Task 3: Polish Language Document Layout Detection
Task repository
https://github.com/poleval/2025-document-layout
Introduction
The aim of the task is to advance the research concerning document layout detection in Polish. Document layout recognition involves identifying such elements as the title, section header, main text, table, footnote, image, list, etc. The input to the system consists of page images in graphic file format, while the output is the set of identified areas representing individual structural elements (rectangle coordinates) and the corresponding element category label.

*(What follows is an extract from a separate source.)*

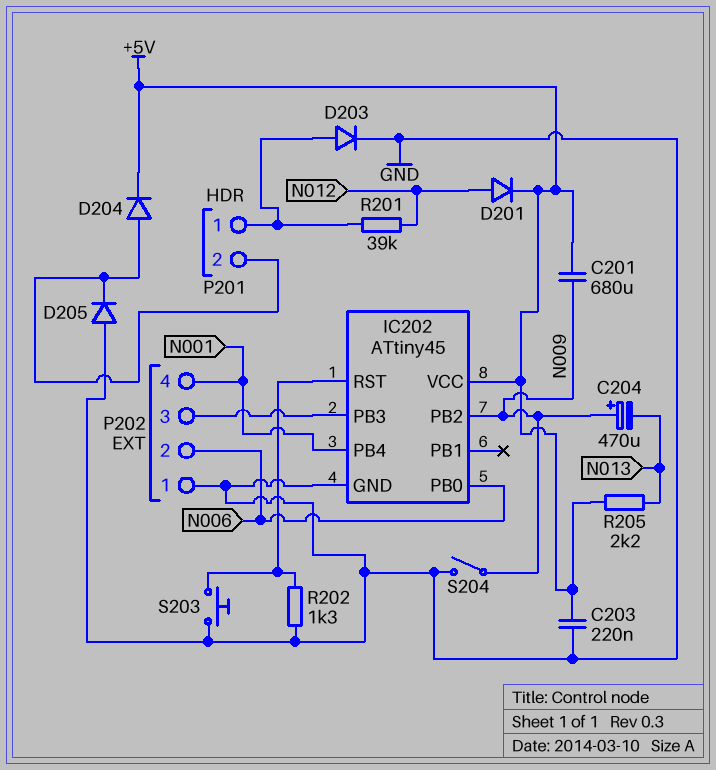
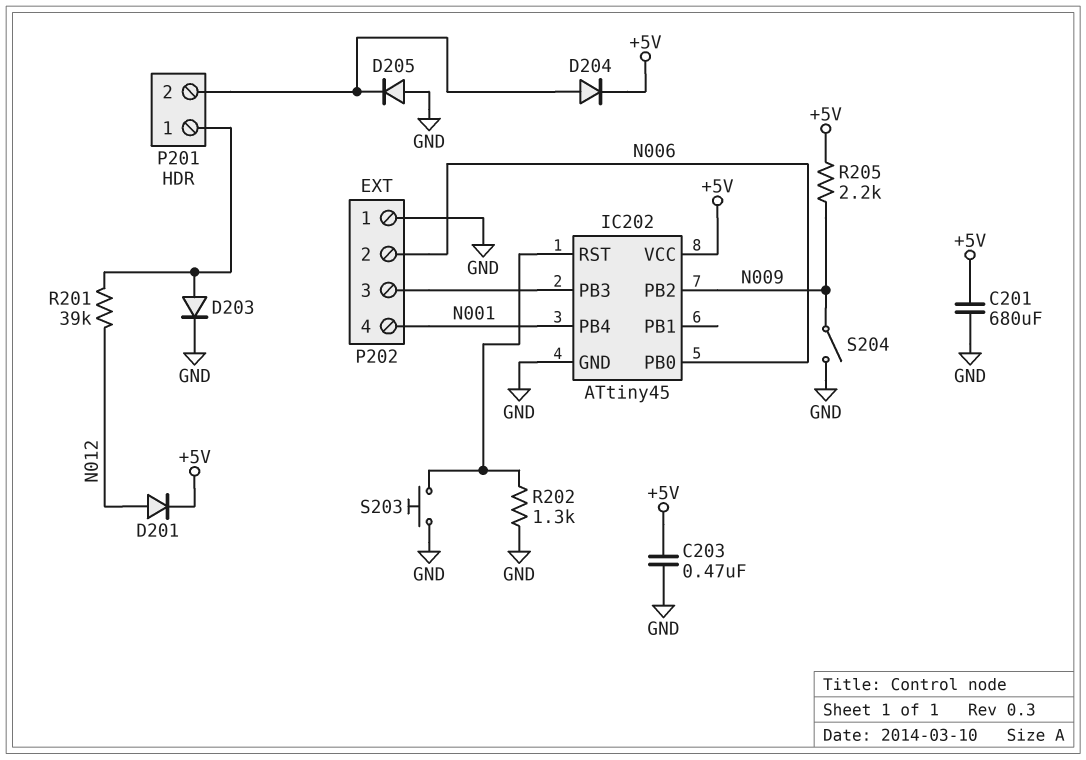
C201: 680uF (+5V, N009) -> 680uF (+5V, GND)
C203: 220nF (+5V, GND) -> 470nF (+5V, GND)
C204: 470uF (plus N009, minus N013) -> none
R205: 2.2k (+5V, N013) -> 2.2k (+5V, N009)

A similar task for English-language documents was carried out during the ICDAR 2023 competition: https://ds4sd.github.io/icdar23-doclaynet/. The document annotation method was adopted from the DocLayNet dataset: https://github.com/DS4SD/DocLayNet
Dataset
The competition will provide two test datasets, as well as a development dataset with known annotations. These datasets have been created based on books, articles, and journals made available under public domain, Creative Commons, or open source licenses, as well as documents shared with the permission of copyright holders. The data is categorized based on the type of source: scientific sources (articles and books), popular sources (articles and books), leaflets, and official documents.
Annotation method
As mentioned above, both the test sets and the development set were manually annotated according to the DocLayNet guidelines. This means that COCO-style annotations were used (https://cocodataset.org/#format-data). Regions of document pages representing a single coherent element were marked and assigned one of the following categories: “Caption”, “Footnote”, “Formula”, “List-item”, “Page-footer”, “Page-header”, “Picture”, “Section-header”, “Table”, “Text”, “Title”.
Evaluation
Your submissions will be evaluated using the Mean Average Precision (mAP) @ Intersection-over-Union (IoU) [0.50:0.95] metric, as used in the COCO object detection competition. In detail, we will calculate the average precision for a sequence of IoU thresholds ranging from 0.50 to 0.95 with a step size of 0.05. This metric is computed for every document category in the competition-dataset. Then the mean of the average precisions on all categories is computed as the final score.
Submission
We ask you to upload a JSON file in COCO results format here, with complete layout bounding-boxes for each page sample. The given image_ids must correspond to the ones we publish with the competition data-set’s coco.json. For each submission you make, the computed mAP will be provided for each category as well as combined. The leaderboard will be ranked based on the overall mAP.
Rules
It is allowed to use additional publicly available third-party data, publicly available pre-trained models, or model ensembling for performance improvement. Winning teams will be decided based on the rank in the leaderboard, which is determined by the mAP score.